Millard Dority, the current planning board chair, said he served 12 years on the board through the 1990s. “I can’t figure out where it is coming from,” he said, talking about the council’s request for a change to the rules. He asked if it was a systemic problem that caused the council to push forward with this change.
“It seems to me that Council appoints members of the planning board,” he said. “We’d want to keep that safeguard where something did go wrong,” in relationships between the council and planning board, he said. “I think we should be careful,” he said, saying the founders put it there. “I’d hate to flippantly let it go.”
Erica Brooks, former planning board member, said of taking away the two-thirds vote, “It seems to me it removes all checks and balances. We have a planning board for a reason with skilled members,” who understand the ordinance, she said. She echoed Dority’s question of where the topic and change is coming from, saying that there is an active lawsuit against the town, which deals with the two-thirds majority, and she is a party in that lawsuit. The timing is odd, she said, to take away this rule seems like it could create more problems than do good. She said she respected their positions as councilors, but felt that the change was a dangerous and slippery slope that could have unintended consequences.
Bar Harbor resident Sherri Dyer said that it was interesting that people seem unsure of the history of the two-thirds rule and need for the change when Town Clerk Liz Graves explained part of the history at the town council’s October meeting. Up until 1975 every single land use ordinance change needed a two-thirds majority, Dyer said. “It seems clear in 1975 in the interest of streamlining” that absolute two-thirds majority requirement for land use ordinance amendments changed and the requirements turned to a simple majority vote when the town’s council and planning board supports the change. Dyer is against further streamlining.
Another resident worried that one planning board member’s vote is worth hundreds of regular voters, believing it gives too much power to the planning board to the detriment of residents. She said the two-thirds requirement was paternalistic and anomalous.
Peter Miano, a new Bar Harbor resident, said, “The reason that people have this kind of rule is to make sure all the voters are represented. Eradicating the super majority could add to divisiveness and in a town this small, it can’t help create unity.”
“Even I think it’s a bad idea to get rid of the two-thirds decision,” said Stephen Coston, who used to be on the council and said he was known as the less rules member.
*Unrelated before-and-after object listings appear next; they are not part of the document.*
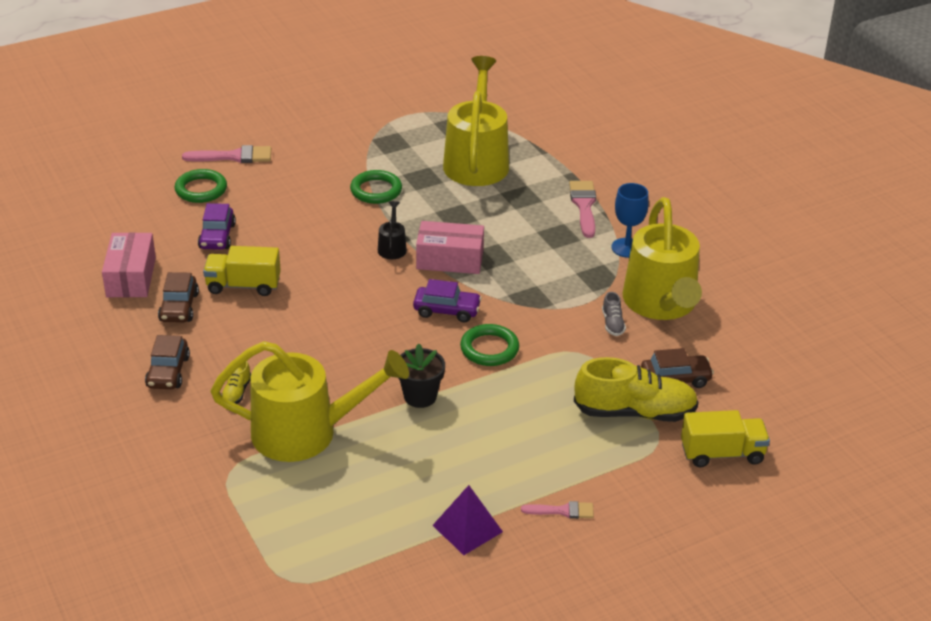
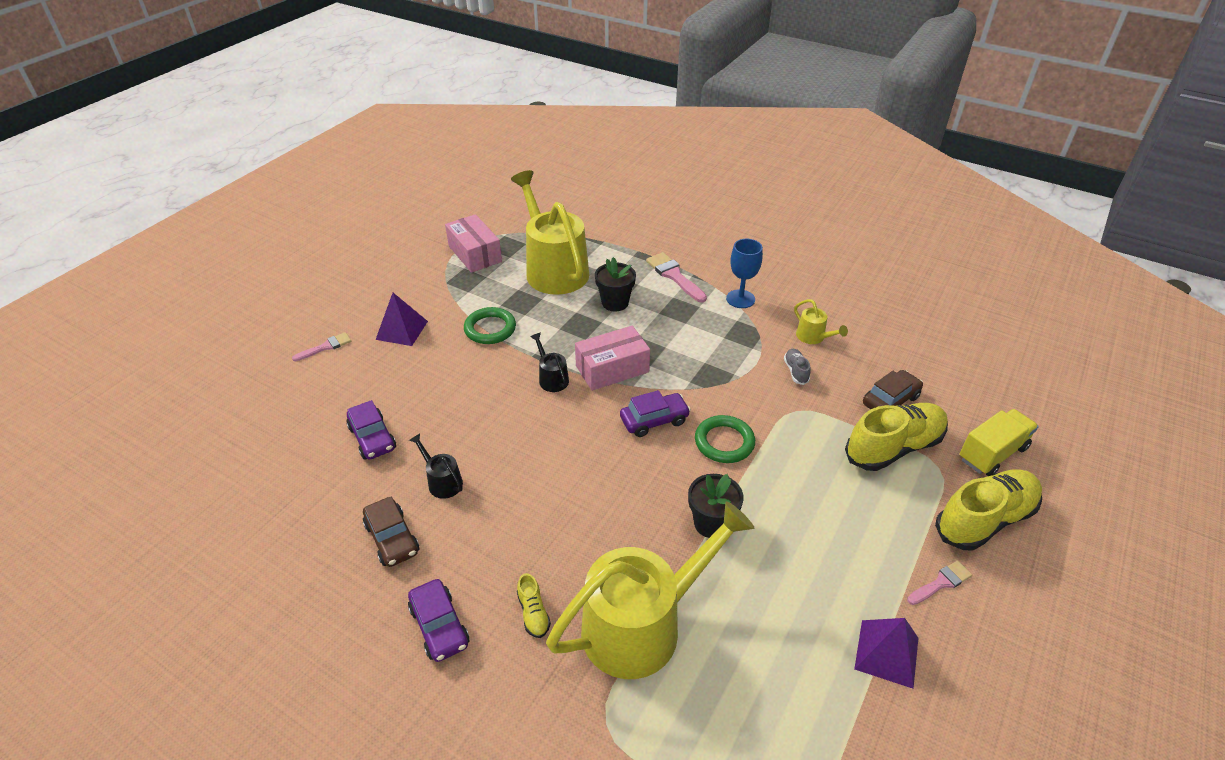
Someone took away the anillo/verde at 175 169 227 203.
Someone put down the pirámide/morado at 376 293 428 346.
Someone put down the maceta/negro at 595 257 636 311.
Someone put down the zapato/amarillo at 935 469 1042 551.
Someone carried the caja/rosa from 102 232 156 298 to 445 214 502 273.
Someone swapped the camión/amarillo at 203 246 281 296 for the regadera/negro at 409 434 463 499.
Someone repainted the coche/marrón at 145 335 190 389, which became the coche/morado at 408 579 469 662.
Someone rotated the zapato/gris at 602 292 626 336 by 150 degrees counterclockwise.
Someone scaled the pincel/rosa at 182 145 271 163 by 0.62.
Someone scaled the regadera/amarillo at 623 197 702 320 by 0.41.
Councilor Matthew Hochman said that the two-thirds rule has rarely been an issue since 1975. He said that it could be a check on the council, but with no notes on its inception, there’s no way to verify that. “What we’re deciding tonight is if this should go before the voters.” He said he could see why it makes sense to have it but also why it makes sense to remove it.
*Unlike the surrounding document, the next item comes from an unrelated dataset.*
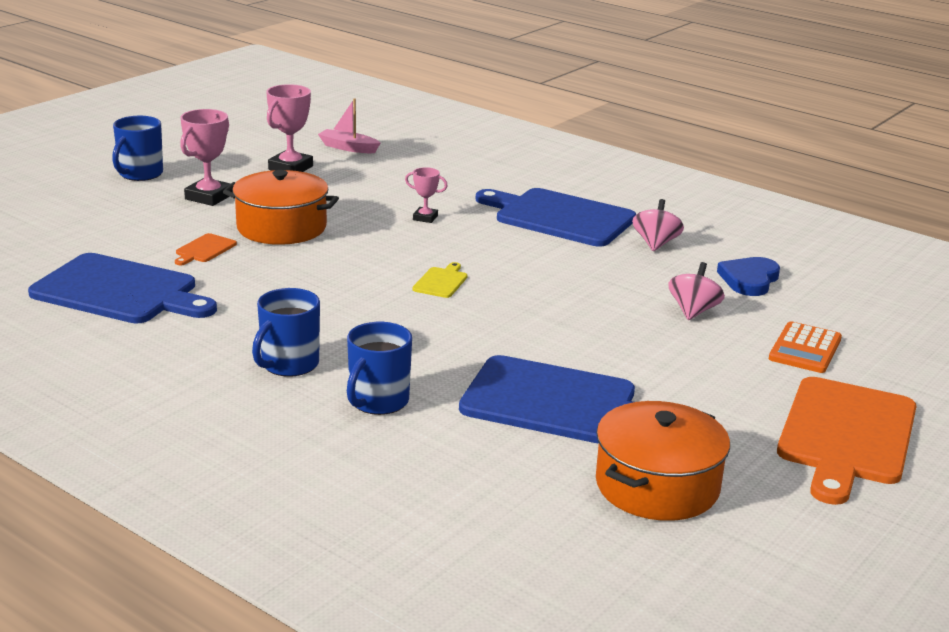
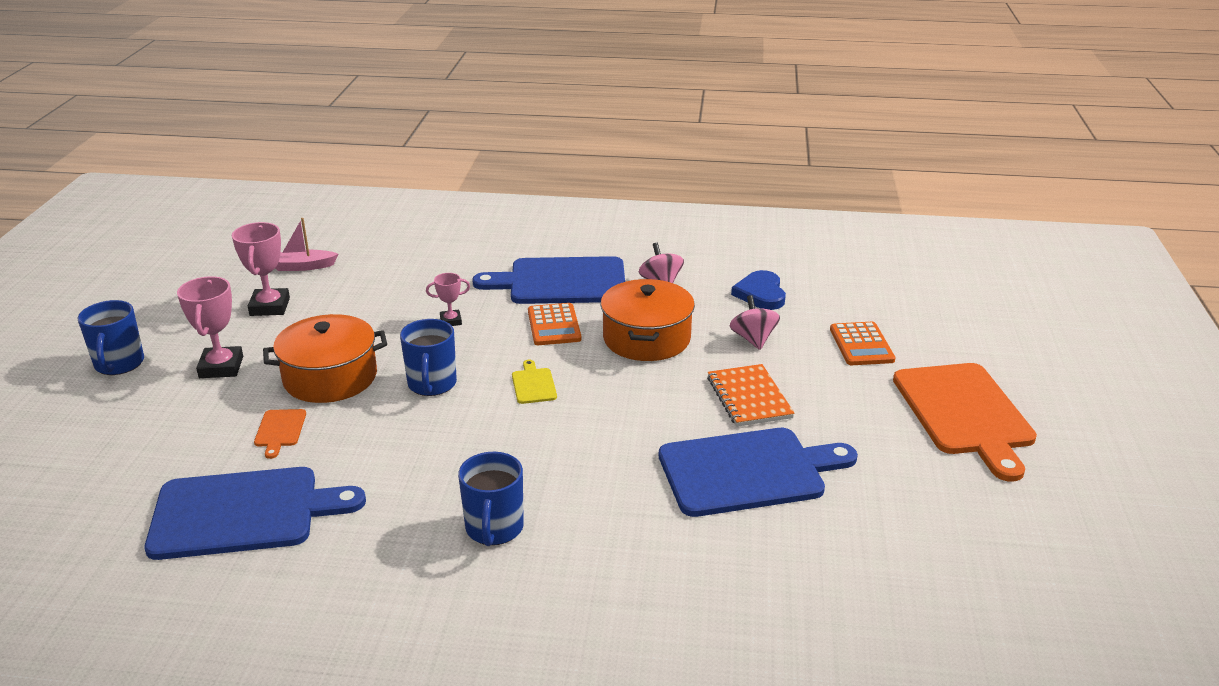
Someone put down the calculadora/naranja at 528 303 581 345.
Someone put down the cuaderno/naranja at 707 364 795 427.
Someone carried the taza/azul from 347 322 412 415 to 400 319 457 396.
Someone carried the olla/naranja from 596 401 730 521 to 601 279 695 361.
Councilor Jeff Dobbs said that tonight’s explanations for and against the motion were the best arguments he had heard about it. He said, “It still raises the question of why the hell is it there in the first place.” He added that he will be voting against its removal at the polls.
Councilor Joe Minutolo said the vote is the true litmus test for affairs in this town. He said it’s quite a threshold to attain. He agreed that Bar Harbor is one of the only towns in the state that has a two-thirds majority in place. “Let’s see what rises to the top,” he said of the November vote.
For more about the Bar Harbor Planning Board, click here.
For a global historical analysis of supermajorities, click here.
The town council’s most recent packet is here.
Editor’s Note: This writer’s husband spoke at the council meeting against the rule change. His statement is not included in this article, and like many couples they sometimes agree and sometimes don’t.